Glouberman, S., & Mintzberg, H. (2001). Managing the Care of Health and the Cure of Disease - Part 1: Differentiation. Health Care Management Review , 26 (1), 56-69.

Health Funding Authority. (2000). Diabetes 2000. Wellington: Ministry of Health.

Pruitt, S. D., & Epping-Jordan, J. E. (2005). Learning in Practice: Preparing the 21st Century Global Healthcare Workforce. British Medical Journal , 330, 637-639.

Rothman, A. A., & Wagner, E. H. (2003). Chronic Illness Management: What Is the Role of Primary Care? Annals of Internal Medicine , 138 (3), 256-261.

Rundall, T. G., Davies, H. T., Hodges, C., & Diamond, M. (2004). Doctor-Manager Relationships in the United States and the United Kingdom. Journal of Healthcare Management , 49 (4), 251-270.

Stoeckle, J. D. (1988). Reflections on Modern Doctoring. The Milbank Quarterly , 66, 76-91.

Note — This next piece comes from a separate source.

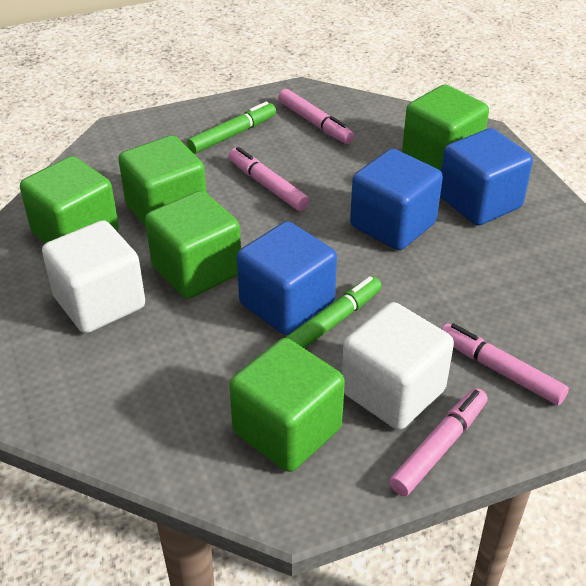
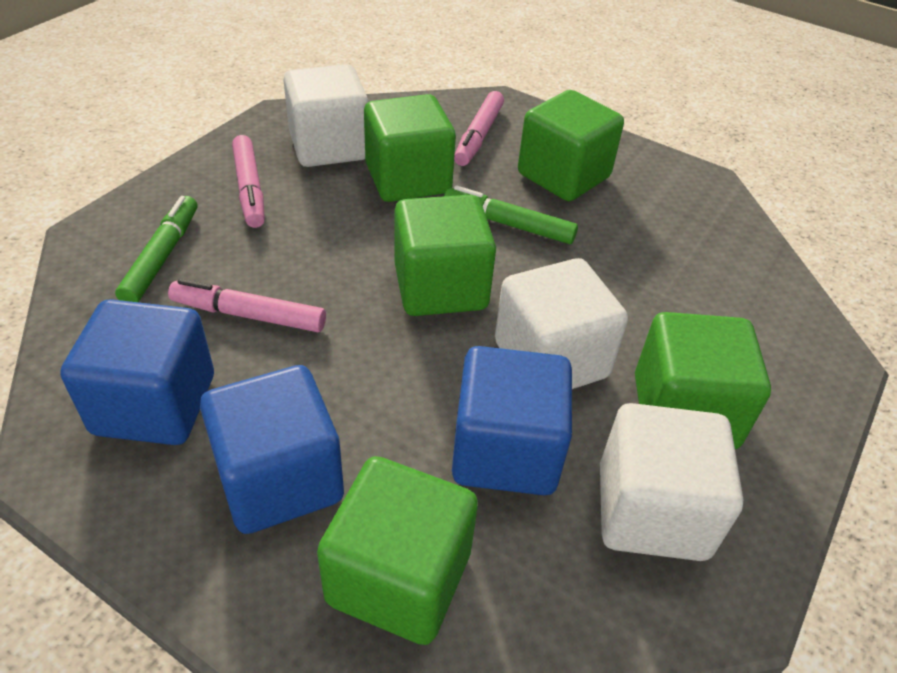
pink marker: 4 -> 3
white cube: 2 -> 3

Wagner, E. H. (2000). The Role of Patient Care Teams in Chronic Disease Management. British Medical Journal , 320, 569-572.

Wagner, E. H., Austin, B. T., Davis, C., Hindmarsh, M., Schaefer, J., & Bonomi, A. (2001). Improving Chronic Illness Care: Translating Evidence Into Action. Health Affairs , 20 (6), 64-78.

Yach, D., Hawkes, C., Gould, C. L., & Hoffman, K. J. (2004). The Global Burden of Chronic Diseases: Overcoming Impediments to prevention and Control. The Journal of the American Medical Association, 291 (21), 2616-2622.